Paris - A comunidade internacional se comprometeu a ajudar o Afeganistão com US$ 21,416 bilhões durante a conferência para a reconstrução do país que ocorreu hoje, em Paris, anunciou o ministro de Exteriores francês, Bernard Kouchner.

EFE |

Além da ajuda financeira, os países decidiram contribuir para o reforço da democracia no país e "dar aos afegãos um melhor futuro", disse o chefe da diplomacia francesa.

Kouchner não escondeu sua surpresa sobre o número arrecadado na conferência, muito superior aos US$ 17 bilhões que tinham antecipado algumas delegações, incluindo a afegã, de modo que considerou a reunião "um êxito de generosidade", mas ressaltou que "é preciso diferenciar as promessas de ajuda da realidade".

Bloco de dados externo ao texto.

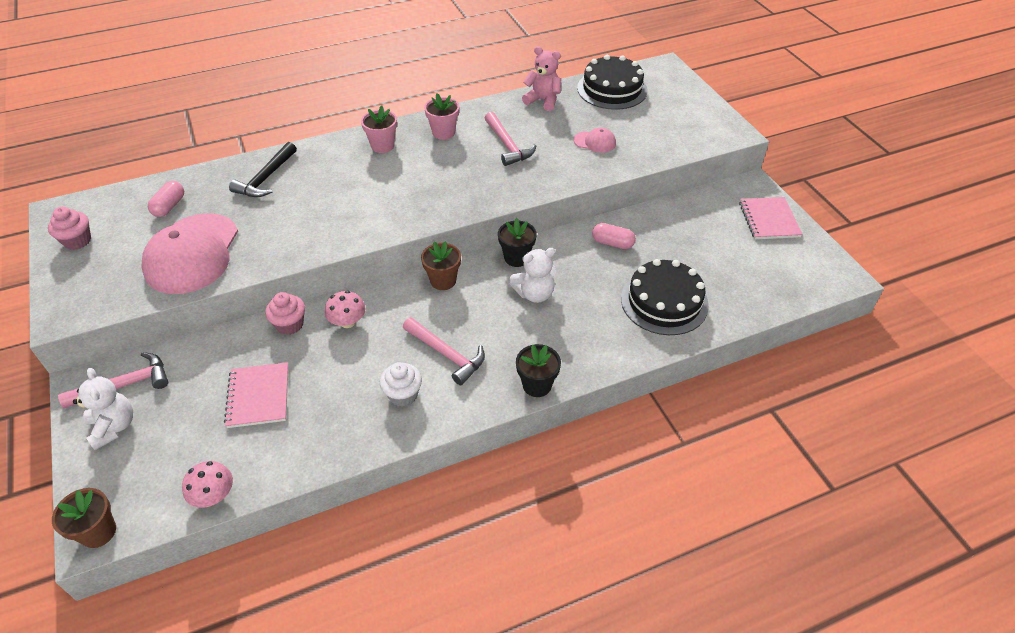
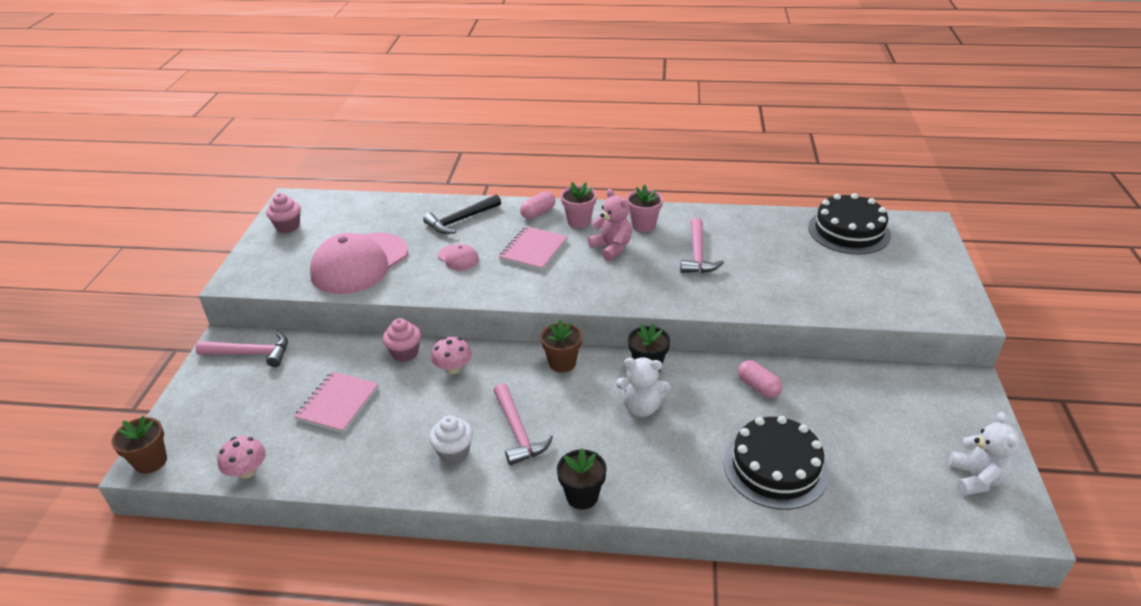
camera: 30 degrees right, 10 degrees down
(113, 427) = (220, 383): white teddy bear -> white teddy bear (976, 479)
(169, 206) = (371, 220): pink capsule -> pink capsule (538, 213)
(543, 100) = (765, 222): pink teddy bear -> pink teddy bear (611, 248)
(595, 142) = (792, 277): pink cap -> pink cap (458, 258)
(768, 220) = (965, 425): pink notebook -> pink notebook (533, 250)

O ministro francês agradeceu particularmente a ajuda dos Estados Unidos, que através da primeira-dama, Laura Bush, anunciou uma ajuda de US$ 10,2 bilhões nos dois próximos anos, o que é quase a metade do arrecadado em Paris.

A declaração final da conferência, adotada pelos 67 países e 17 organizações internacionais participantes, traz o compromisso de "reforçar a democracia no Afeganistão", com particular atenção às eleições dos dois próximos anos, que "são uma etapa importante para consolidar a democracia em benefício de todos os afegãos".

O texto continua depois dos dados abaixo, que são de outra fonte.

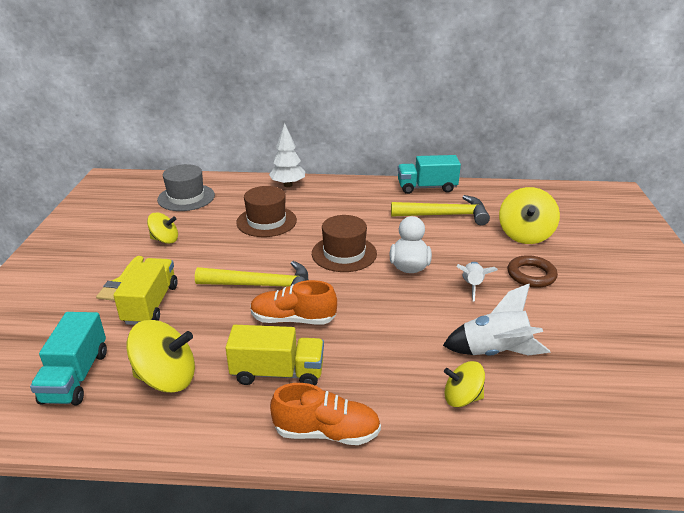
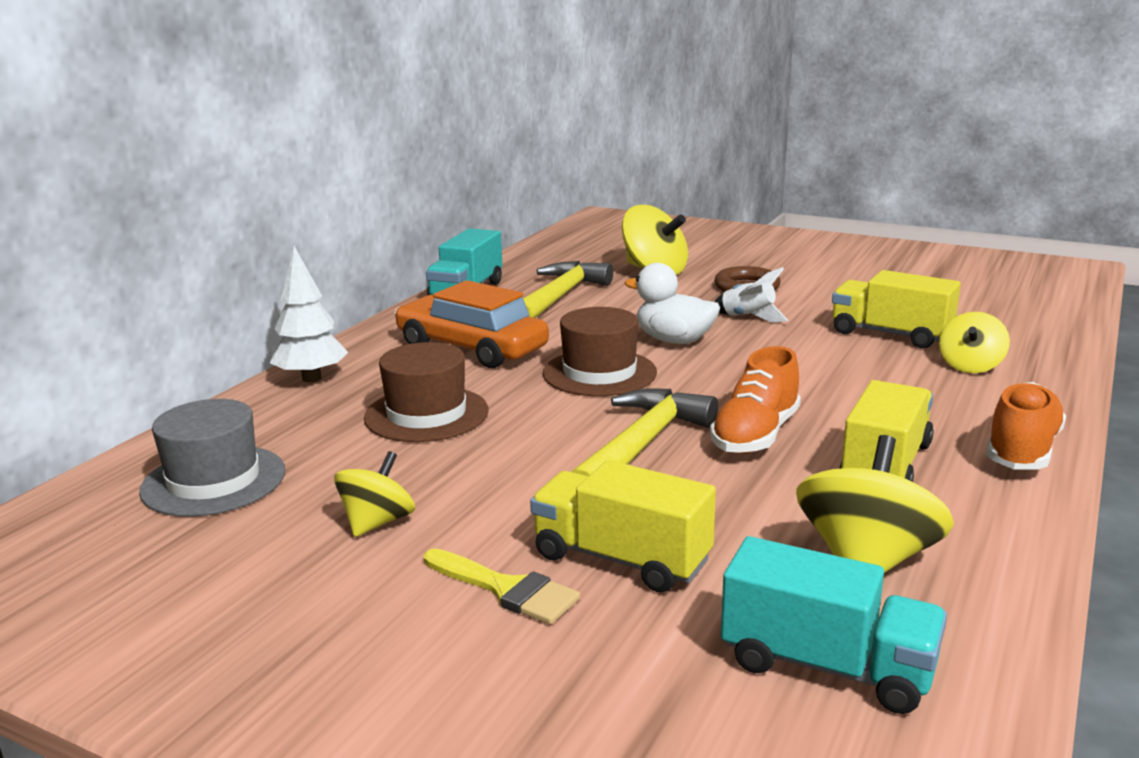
camera: 65 degrees left, 10 degrees down
(350, 210) = (471, 348): none -> orange car
(494, 352) = (890, 334): white rocket -> yellow truck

Além disso, o texto afirma que a Estratégia Nacional de Desenvolvimento do Afeganistão (ANDS) elaborada pelo Governo do presidente afegão, Hamid Karzai, define as prioridades do país e "constituirá o Mapa de Caminho" dos próximos cinco anos para a comunidade internacional.

A declaração compromete também os signatários a "estimular o investimento em infra-estruturas", principalmente nos setores da agricultura e da energia.

Criar oportunidades para os afegãos graças ao crescimento do setor privado, reforçar as instituições do país, melhorar a eficácia da ajuda para que cada cidadão aproveite os benefícios do desenvolvimento e lutar contra a corrupção são outros aspectos abordados pela declaração.

Este último ponto, junto com a intensificação da luta contra as drogas, são duas das exigências da comunidade internacional ao governo afegão.

A declaração também pede que se garanta "uma participação maior da sociedade civil no processo de reconstrução do Estado", que se "promova o respeito aos direitos humanos" e se "reforce a cooperação regional".